LSEG Risk Intelligence
Leading risk management experts talk about the ever-evolving challenges facing organisations and how to overcome them.
If there’s a universal truth to successfully managing risk, it’s recognising that the job is never done. It’s an ever-evolving challenge – be that for fraud, cybersecurity, reputation, financial, operational or regulatory risk. As a result, financial institutions, governments, corporates, non-profits – even individuals – must constantly review and adapt their risk management processes and policies to be as secure as possible.
As we navigate current challenges, evolving scenarios and future trends, how can companies remain open to a world of possibilities while effectively managing risk? LSEG Risk Intelligence joined industry leaders to share insights and discuss strategies for overcoming obstacles and embracing opportunities in the risk management landscape.
Supply-chain risk
For Constantine Malaxos, vice president of global partners and alliances at third-party risk management specialist Process Unity, a major consideration in risk management is your supply chain: “It comes down to understanding who you’re doing business with,” he says.
He points to the 2008/9 financial crisis when banks couldn’t tell the regulators to whom they were lending money. Billions of dollars were lost, triggering economic hardship for corporates and households worldwide. It led to a slew of regulations aimed at preventing a repeat. Complying with these – and subsequent regulations – is a must.
“If you don’t do the due diligence [right at the beginning], it really hits your bottom line,” Malaxos says.
Automating manual processes
One of the big drivers of risk is the move away from paper. DocuSign has been helping organisations with this trend since 2003. It recently found that poor agreement processes were costing organisations $2 trillion a year. Interoperability and security are key to getting this cost down.
Says Steve Park, technical director global partner solutions at DocuSign: “Interoperability, to be able to take data that they already have and be able to integrate that into other systems. Our e-signature solution [is] automating the checks and enhancing customer journeys.”
Staying on top of regulatory requirements
Digitalisation in financial services is also behind one of the biggest shifts.

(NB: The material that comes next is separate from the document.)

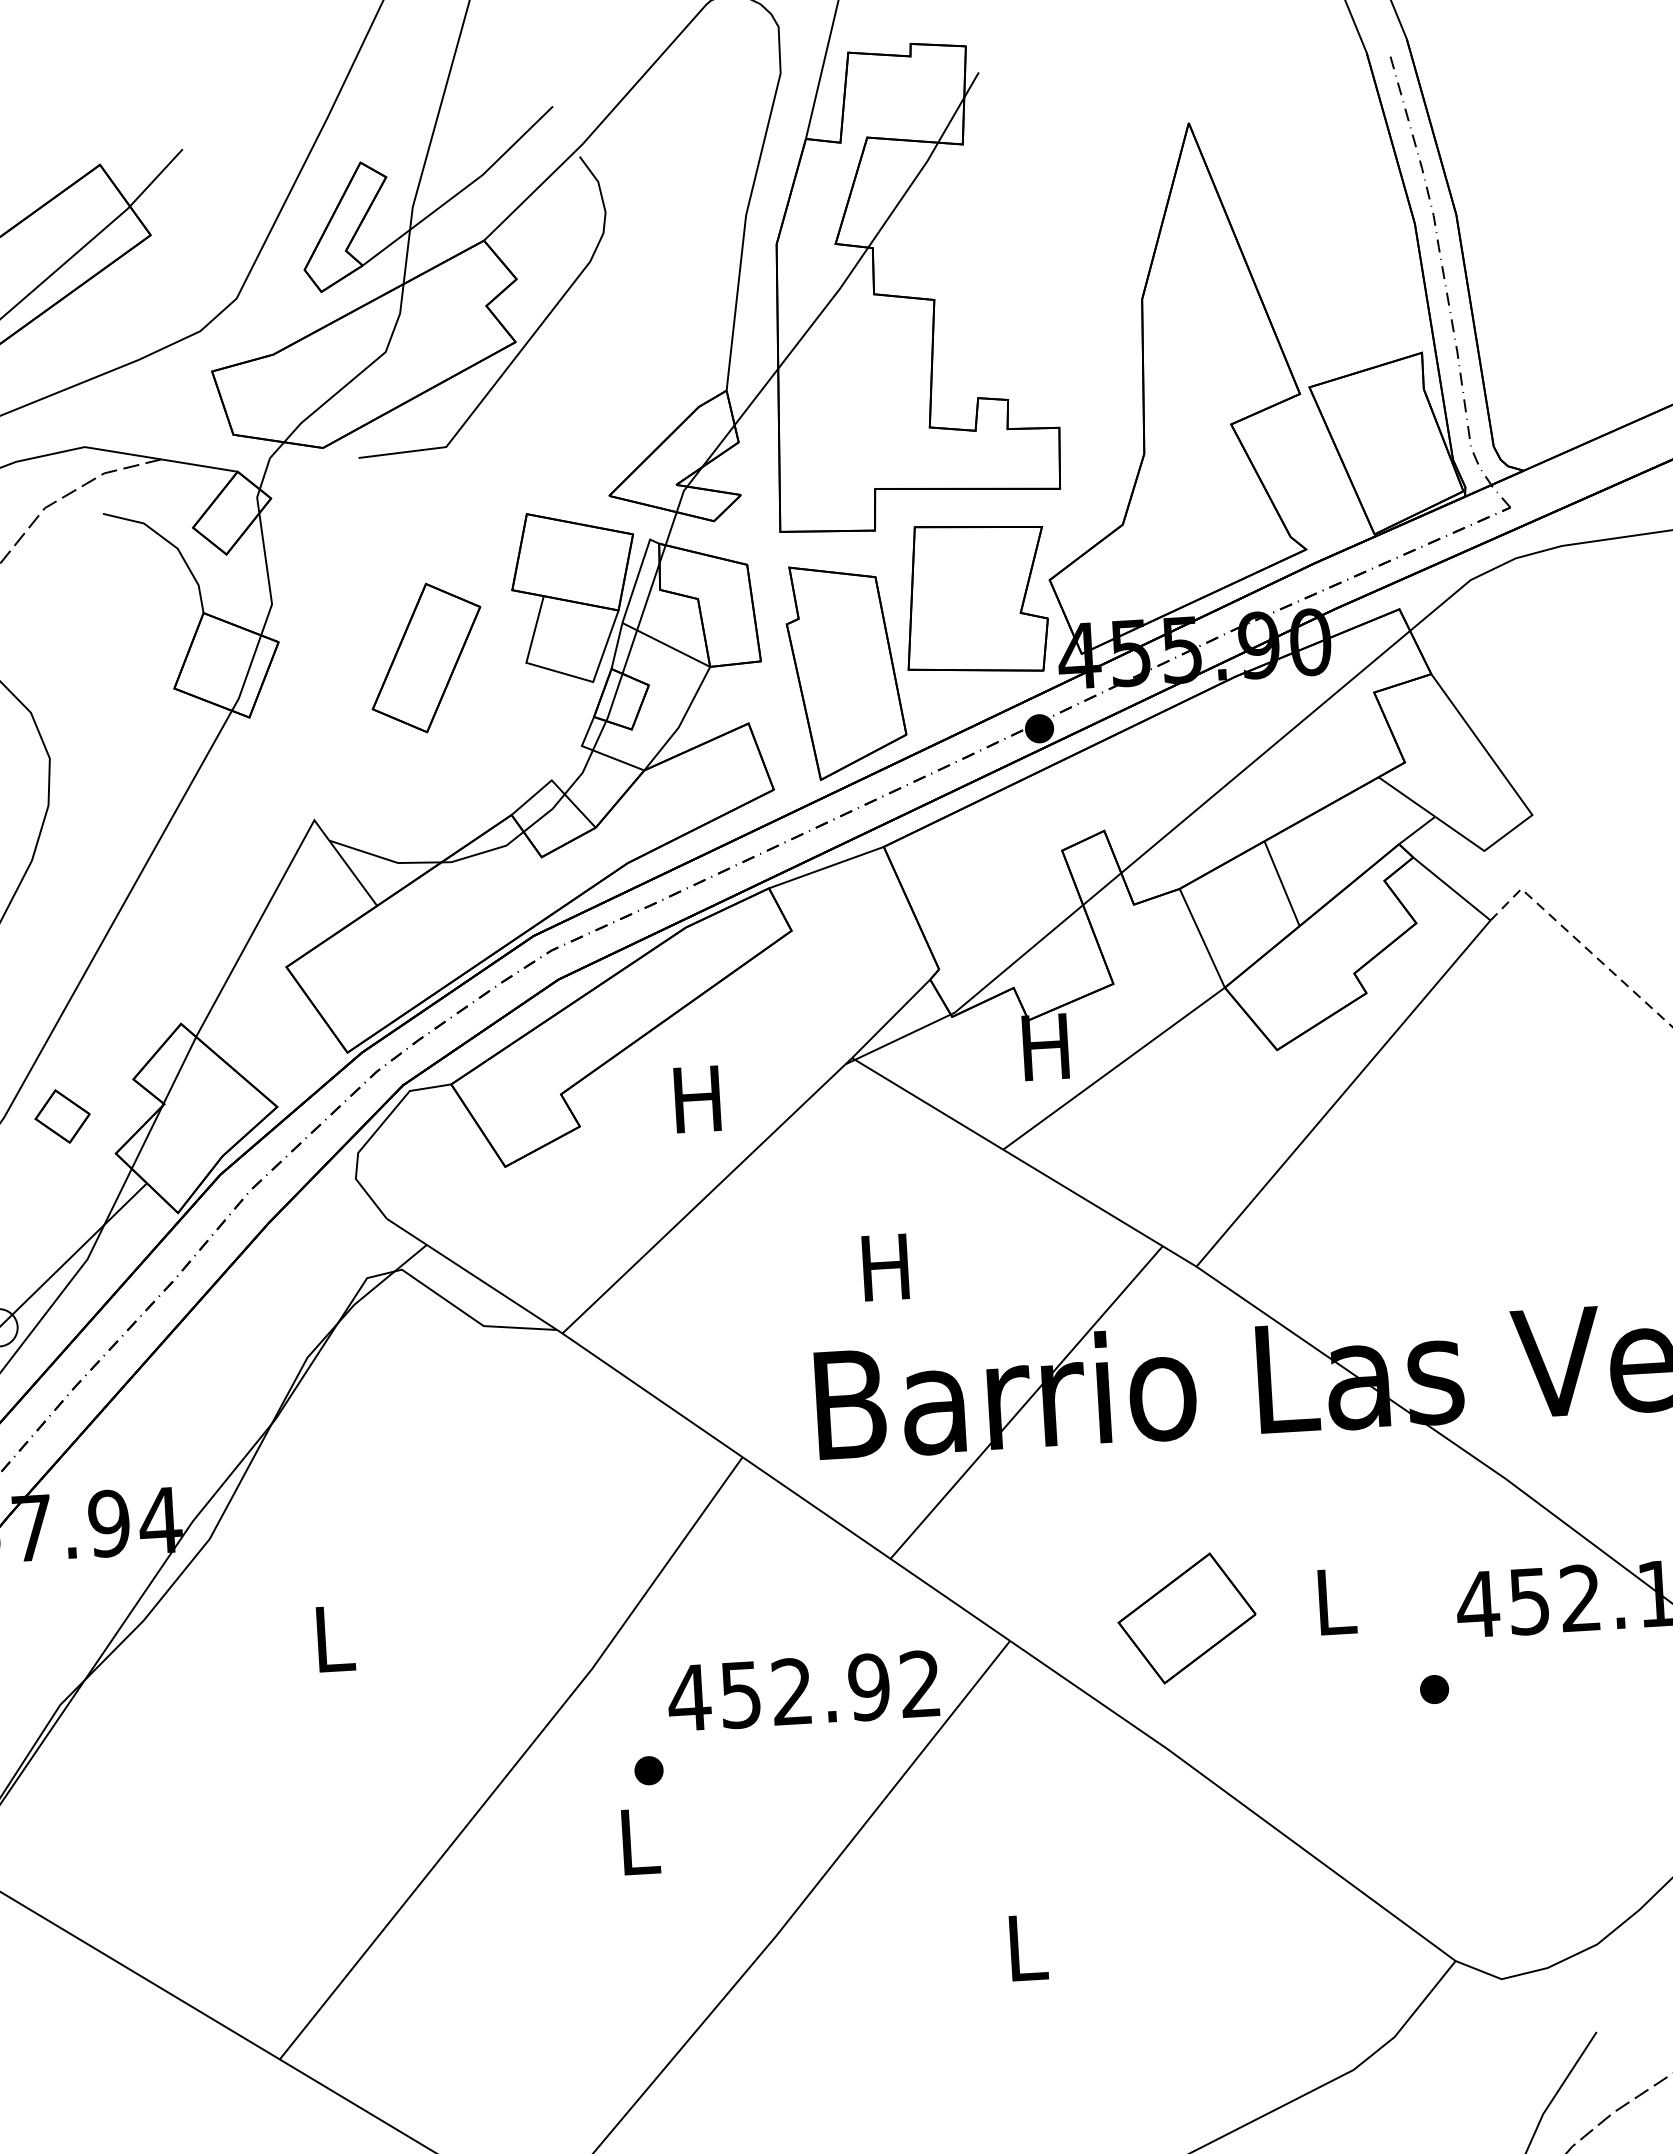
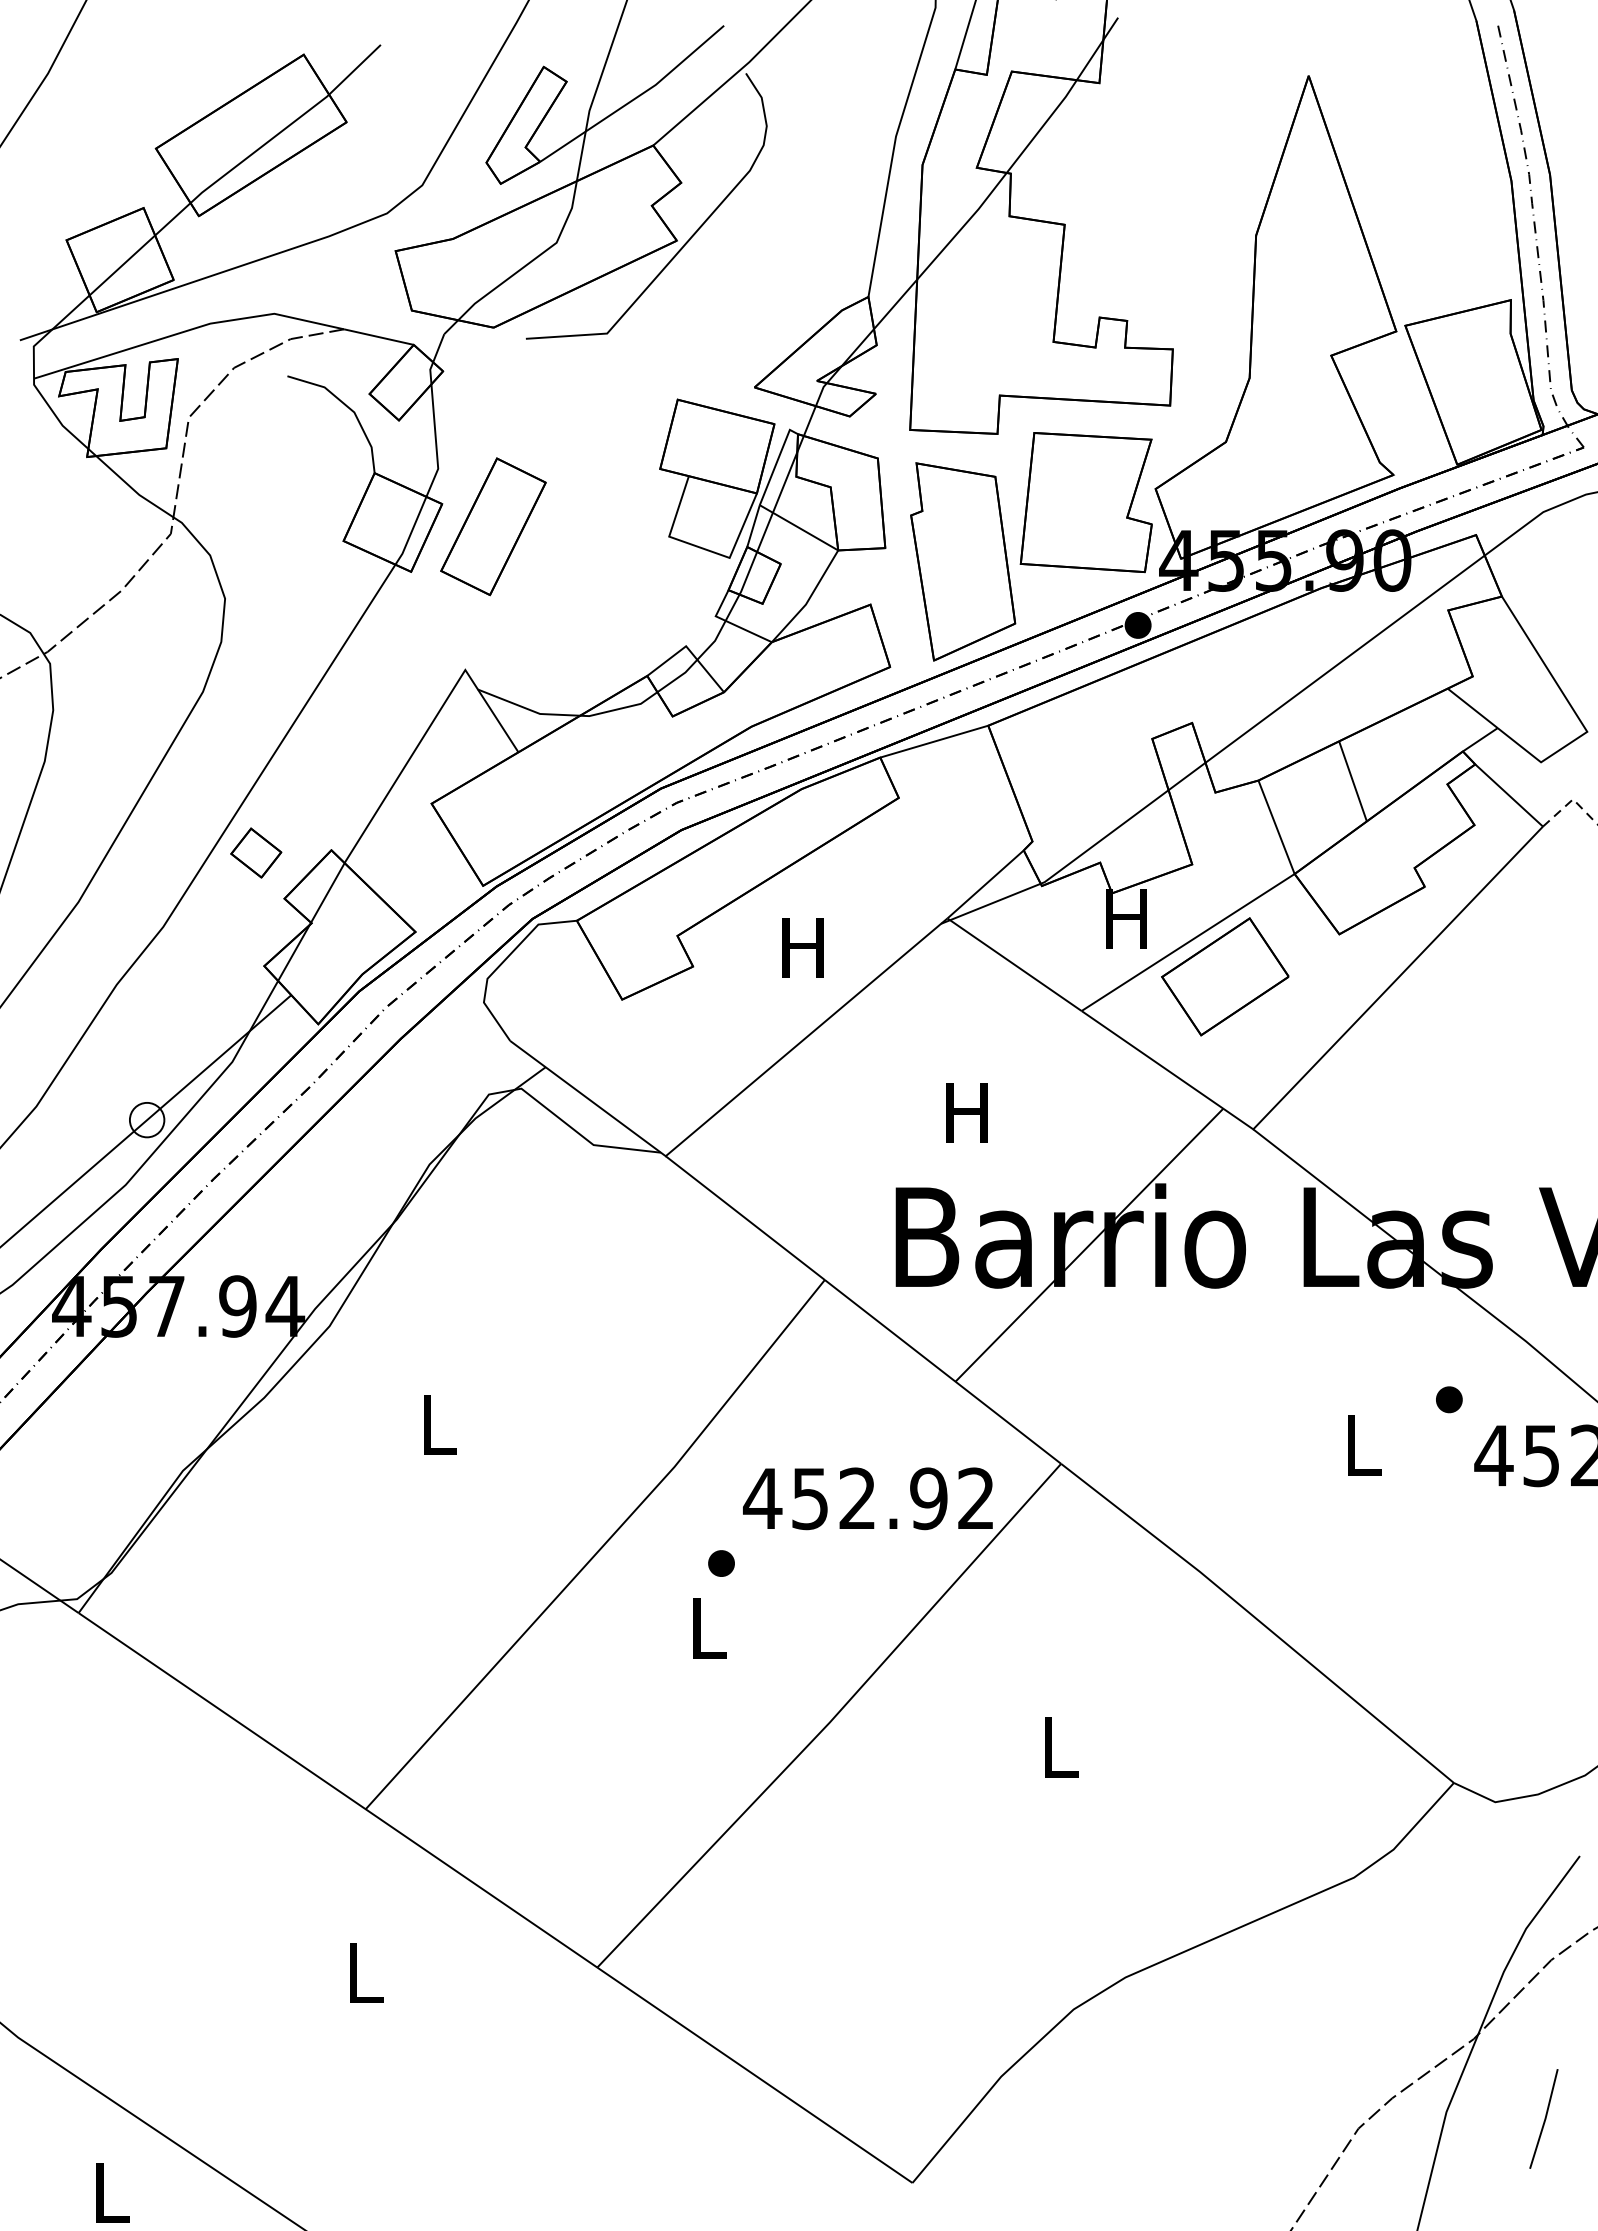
part: (426, 657) -> (493, 526), moved
part: (62, 1115) -> (256, 852), moved
part: (1187, 1618) -> (1225, 976), moved
part: (1434, 1689) -> (1449, 1399), moved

Sonum Puri, director of product partnerships at fintech Fenergo, sees the different regulatory demands related to keeping digital banking safe as a major challenge.
“Managing complex regulatory requirements, especially when [banks] have clients that they need to onboard or they need to manage a risk perspective in different jurisdictions, keeping up with regulations as they change – our platform takes the pain away,” he says.
According to Puri, the key is to have a consolidated view of data, so it can be quickly accessed and repurposed. When this is achieved, regulatory compliance is more efficient and service friction reduced.
Preventing fraud and identity theft
The speed and ease of digital banking has really taken off, especially in the UK where more than 21 million people now engage with open banking. This popularity puts a huge burden on banks to prevent fraud and identity theft.
Says Eliza Wyman, product director of platform and partnerships at business services group Experian: “We’re looking at a true fraud rate of 1.7 per cent of all UK submissions [transactions], which is a staggering figure.”
As a result, more institutions are turning to technology. But that on its own doesn’t make for efficient risk management. The challenge is to streamline partners – ideally into one contract, using one API.
KYC and sanctions
When it comes to compliance, it’s not just regulations and how they change across jurisdictions and over time that add risk. So, too, does the evolving sanctions landscape. According to a recent LSEG report, sanctions inflation – the rate new sanctions are applied – continues to rise. Since January 2017, the growth has been 370 per cent, with more added every year.
Kieran Holland, head of technical solutions at KYC and AML compliance specialist FinScan, sees the problem as twofold. “The pace of change, that is difficult. But I think the other issue is the level of complexity. It’s not just one sanction list; there are frequent new sub-lists,” he says.
This means organisations can’t simply put a system in place and know sanctions are covered. Rather, it’s about finding technology that’s user-friendly, adaptable and scalable, and constantly making sure you’re up-to-date with the evolving requirements.
Data plays a huge role here. That means understanding what you’ve got, how current it is, how accurate it is and how best to use it. “Just jamming two data sets together and hoping something meaningful comes out the other end, we’ve proven time again that’s not a good approach,” he says.
Change is the only constant – risk managers need to be continuously alert to new threats. Clearly, those threats can be malicious – fraudsters, hackers and the like – but they can also arise from internal change, such as acquisitions, mergers, new technology and new processes, as well as changing regulations, legislation sanctions and more. By paying attention to interoperability, scalability, transparency, adaptability and the ease of use of technology, managers can stay on top.